Ich setze mich auf den Boden, mitten unter die Tiere. Er ist steinhart, keine Einstreu, kein Geruch von Stroh. Da erst, im Halbdunkel, sehe ich, dass überall kleine Käfer und Kakerlaken herum krabbeln und alles mit Fliegen übersät ist. Zwischen den Spalten kann ich mit dem Finger einen flüssigen Kotsee berühren. Wie ich den Finger heraus ziehe, erschrecke ich. Fünf weiße Güllewürmer hängen daran, die, als ich sie abschüttle, über den Boden auf den nächsten Schweinekörper kriechen.

Der Gestank ist kaum zu ertragen, das Atmen kratzt im Rachen. Neben mir husten die Schweine und ich huste mit. In der großen Enge stößt ständig ein Körper an mir an. Nach kürzester Zeit bin ich voller Kot. Da beißt mich ein Schwein in den Fuß. Ich springe auf, rücke weg, versuche das Tier mit dem Fuß auf Distanz zu halten. Da erst sehe ich, dass jedes Tier neben mir Biss- und Kratzwunden hat. Ich bin also nicht der einzige, der hier gebissen wird.
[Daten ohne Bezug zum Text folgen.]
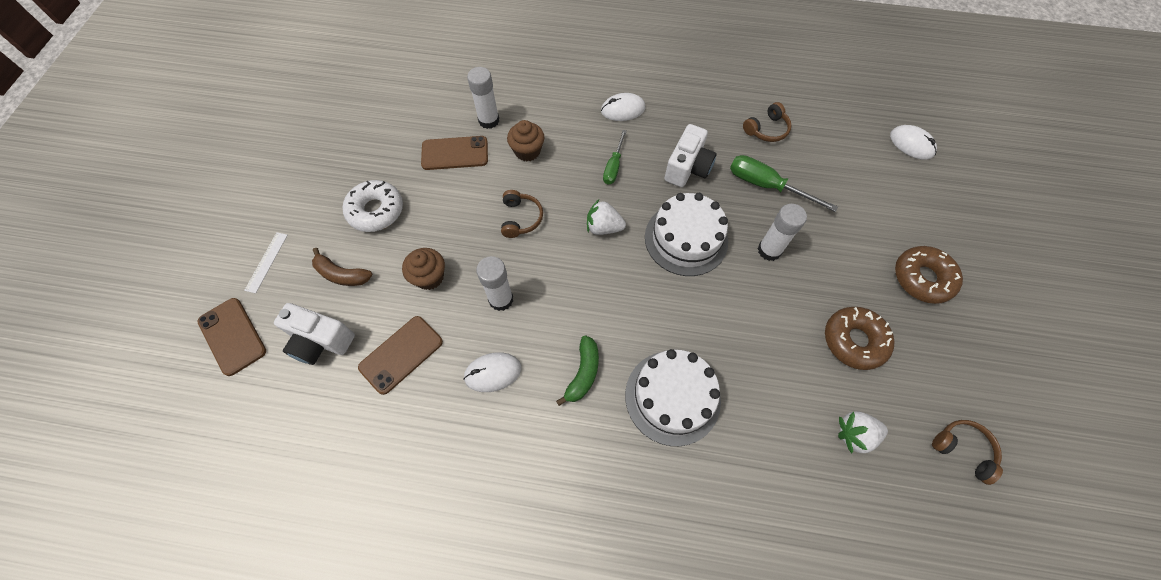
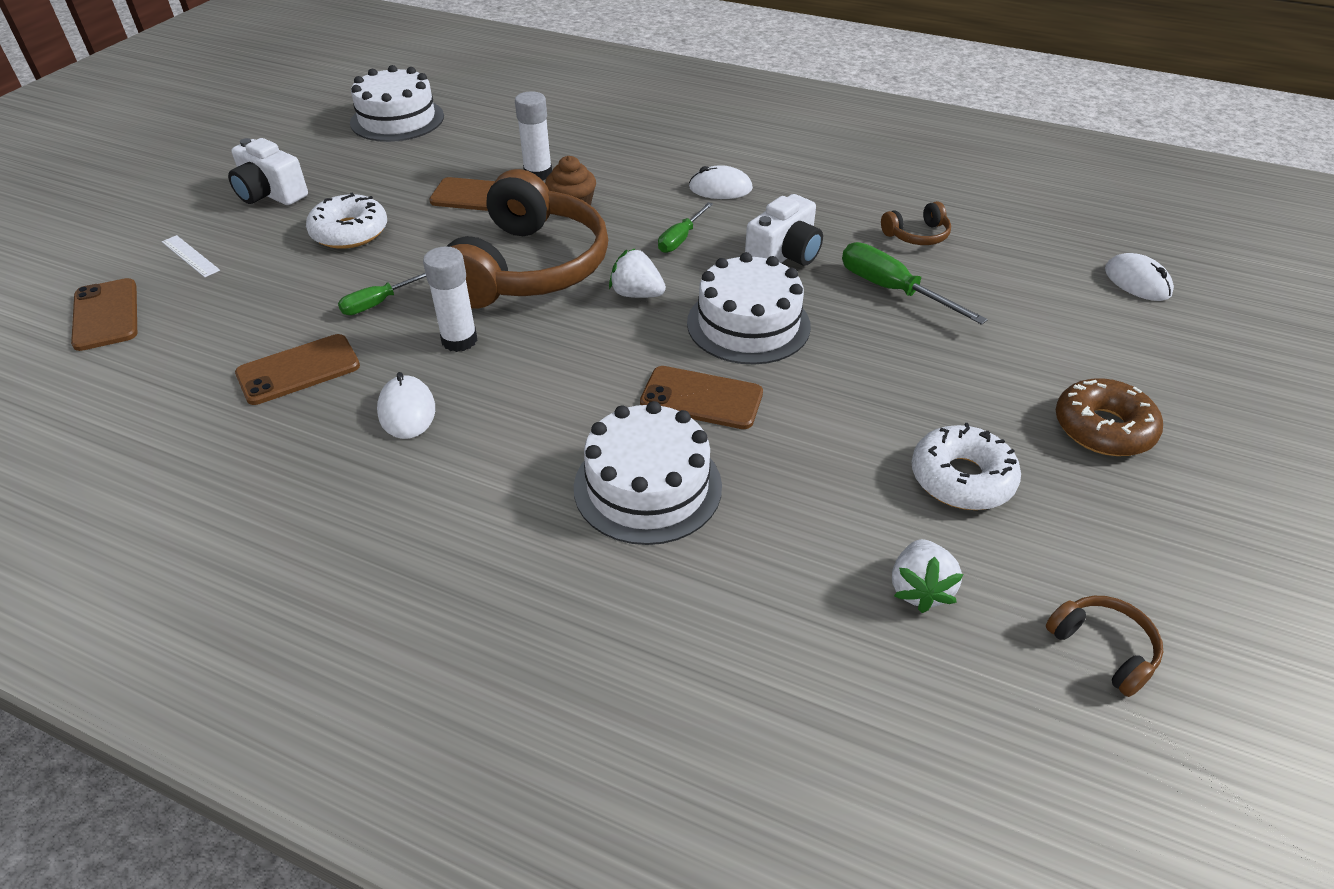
camera: 15 degrees right, 20 degrees down
(266, 262) = (190, 256): white ruler -> white ruler turned 75 degrees counterclockwise
(320, 341) = (207, 338): white camera -> white camera (270, 194)
(342, 274) = (272, 282): brown banana -> none
(358, 81) = (397, 119): none -> white cake
(429, 277) = (379, 303): brown cupcake -> green screwdriver
(493, 372) = (407, 411): white mouse -> white mouse turned 75 degrees clockwise
(521, 218) = (529, 268): brown headphones -> brown headphones, size x2.50
(583, 373) = (531, 435): green banana -> none
(679, 313) = (701, 398): none -> brown phone
(769, 250) = (867, 356): white glue stick -> none
(854, 341) = (961, 478): brown donut -> white donut
(854, 434) = (919, 589): white strawberry -> white strawberry turned 90 degrees counterclockwise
Warum ist hier die Luft so schlecht, frage ich mich. Zwar dröhnt an der Decke ein Ventilationssystem, dessen Rohre, wie ich gerade merke, völlig mit Staub und Spinnweben überzogen sind, doch mit den Ausscheidungen der vielen Tiere hier kann das nicht mithalten. Und Fenster? Fehlanzeige. Es gibt zwar zwei, doch die sind ebenfalls mit einer dicken Staubschicht bedeckt und durch Karton abgedunkelt. Keine frische Luft, kein Blick auf eine Welt außerhalb dieser Spaltenböden und Metallwände.

Wie fühlt sich ein Schwein hier, tagaus tagein? Was macht es den ganzen Tag? In der Bucht gegenüber liegt ein aufgedunsener, unbeweglicher Körper. Ein Schwein, das es schon hinter sich hat. Nach nur einer Stunde in dieser Bucht schmerzen meine Gelenke. Ich weiß nicht mehr, wie ich sitzen soll, ohne dass meine Beine taub werden. An Schlaf ist sowieso nicht zu denken, allein schon, weil mich ständig Schweine zu beißen versuchen.

Doch im Gegensatz zu den Schweinen darf ich wieder in die Außenwelt zurück. Die Eindrücke sind für mich Grund genug, mit dem Fleischessen aufzuhören. Aus Sicht der Tiere ist das eine klare Entscheidung. Und diese Sicht der Betroffenen scheint mir in diesem Zusammenhang die relevanteste zu sein.